Franklin Templeton 2020 — The Extreme Case

While primarily a debt fund crisis, the Franklin Templeton 2020 incident — where six debt funds had to be wound up because the underlying bonds had become completely illiquid — showed what happens when redemption pressure meets an illiquid portfolio. For equity small cap funds, the equivalent risk is slower and more gradual: as redemptions rise in a correction, funds are forced to sell liquid positions first, leaving remaining investors with a progressively less liquid, more concentrated portfolio. This is called the "adverse selection" problem of mutual fund liquidity crises.

FundAUM (2025)Liquidity Risk LevelImplication
Nippon India Small Cap~₹60,000 CrHighMany positions hard to exit quickly
SBI Small Cap~₹29,000 CrModerate-HighManageable but monitored
Tata Small Cap~₹8,500 CrLowAUM allows clean entry and exit
Bandhan Small Cap~₹9,200 CrLowNimble, liquid portfolio possible

SEBI Rules Around Liquidity

SEBI mandates that all open-ended equity mutual funds maintain at least 10% of assets in liquid securities (cash, liquid funds, T-bills) to handle day-to-day redemptions. Funds also have the option to "gate" redemptions in extreme scenarios — limiting withdrawals to a percentage per day — though this has never been used for equity funds in India so far.

SEBI introduced a risk-o-meter framework and liquidity reporting requirements after 2020, which now require funds to disclose the number of days it would take to liquidate portfolios at 25%, 50%, and 90% levels.
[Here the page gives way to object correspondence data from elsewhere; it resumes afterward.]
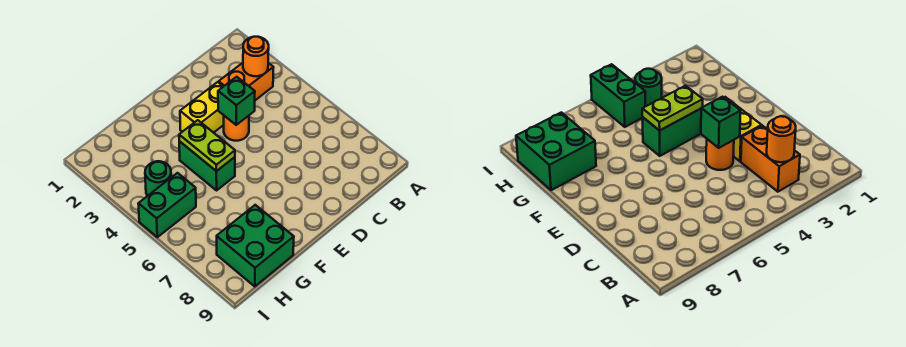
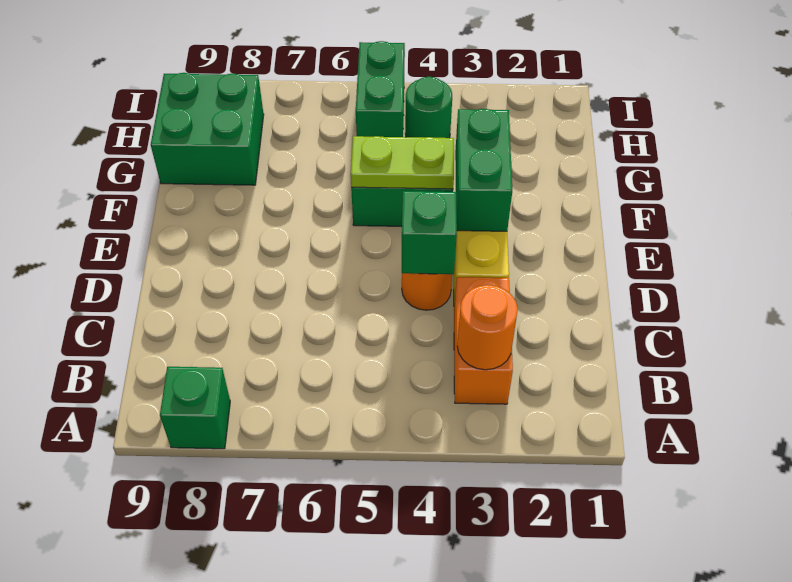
none -> green brick A8 level 1
none -> green brick E3:F3 level 2

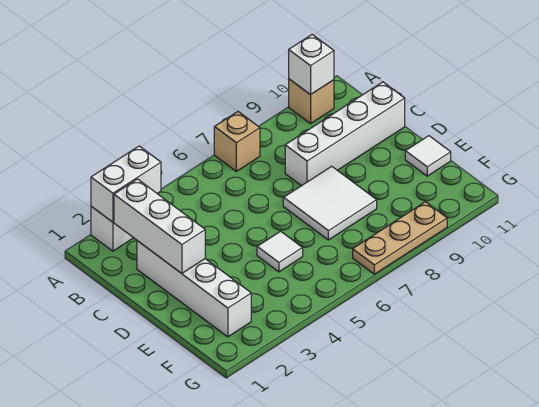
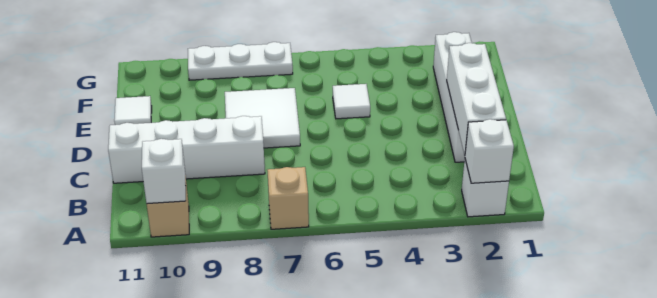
white brick A2:A3 level 2 -> white brick A2 level 2
tan plate G7:G9 level 1 -> white plate G7:G9 level 1

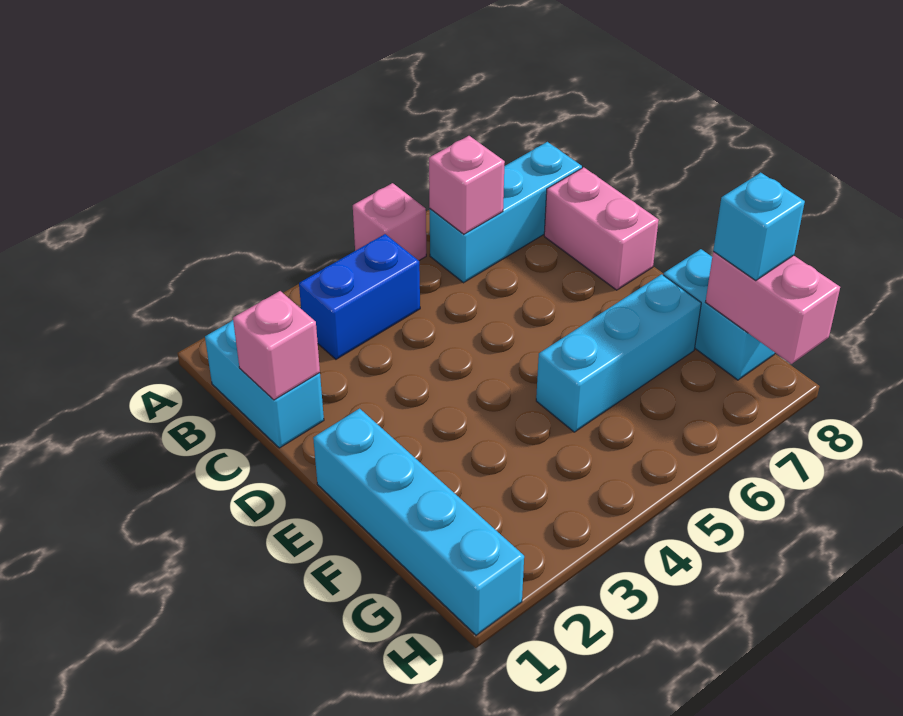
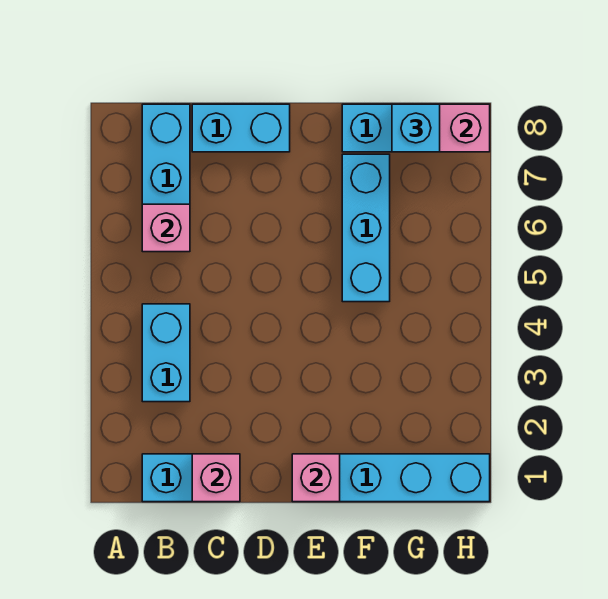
pink brick A5 level 1 -> pink brick E1 level 2
blue brick B3:B4 level 1 -> cyan brick B3:B4 level 1
pink brick C8:D8 level 1 -> cyan brick C8:D8 level 1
These disclosures are available in SEBI filings.

Practical advice: For investors planning lump sum investments above ₹50 lakhs in a small cap fund, prefer funds with AUM below ₹20,000 crore. Smaller funds can more easily absorb large redemptions without distorting their portfolio — meaning your exit in a volatile market will be cleaner.

The Paradox — Best Performing Funds Attract the Most Risk

Liquidity risk compounds a cruel paradox in small cap investing. The funds that perform best attract the most inflows and grow the largest AUM. But large AUM creates liquidity risk that can impair future performance. A fund that is brilliant at ₹5,000 crore may be structurally compromised at ₹50,000 crore — because it simply cannot invest with the same agility, take positions in the same under-the-radar companies, or exit smoothly during market stress.

Frequently Asked Questions

Should I avoid small cap funds with high AUM entirely?
Not necessarily — but you should adjust your expectations. Large-AUM small cap funds are forced to hold more mid cap and even large small cap stocks to deploy capital, making them behave somewhat like a mid-small blend. This reduces liquidity risk somewhat but also reduces the pure small cap exposure. If you want genuine micro and small cap stock exposure, smaller AUM funds are more authentic.
How can I tell if a small cap fund is being forced to buy mid caps due to AUM?
Check the fund's monthly factsheet. Look at the market cap distribution of holdings. If a fund labelled "small cap" has 15–20% in stocks ranked below 100 by market cap (i.e., technically mid or large cap), the fund manager is parking excess AUM in larger, more liquid names. This is a sign the fund has grown beyond its natural capacity.
Has any Indian small cap fund ever stopped accepting new investments due to AUM?
Yes. SBI Small Cap Fund suspended lump sum investments for extended periods between 2018 and 2022, and still restricts lump sum investments periodically. HDFC Small Cap, Axis Small Cap, and a few others have also suspended lump sums or SIP top-ups at various points — specifically because fund managers felt large inflows would compromise the fund's ability to deploy capital effectively in the small cap universe.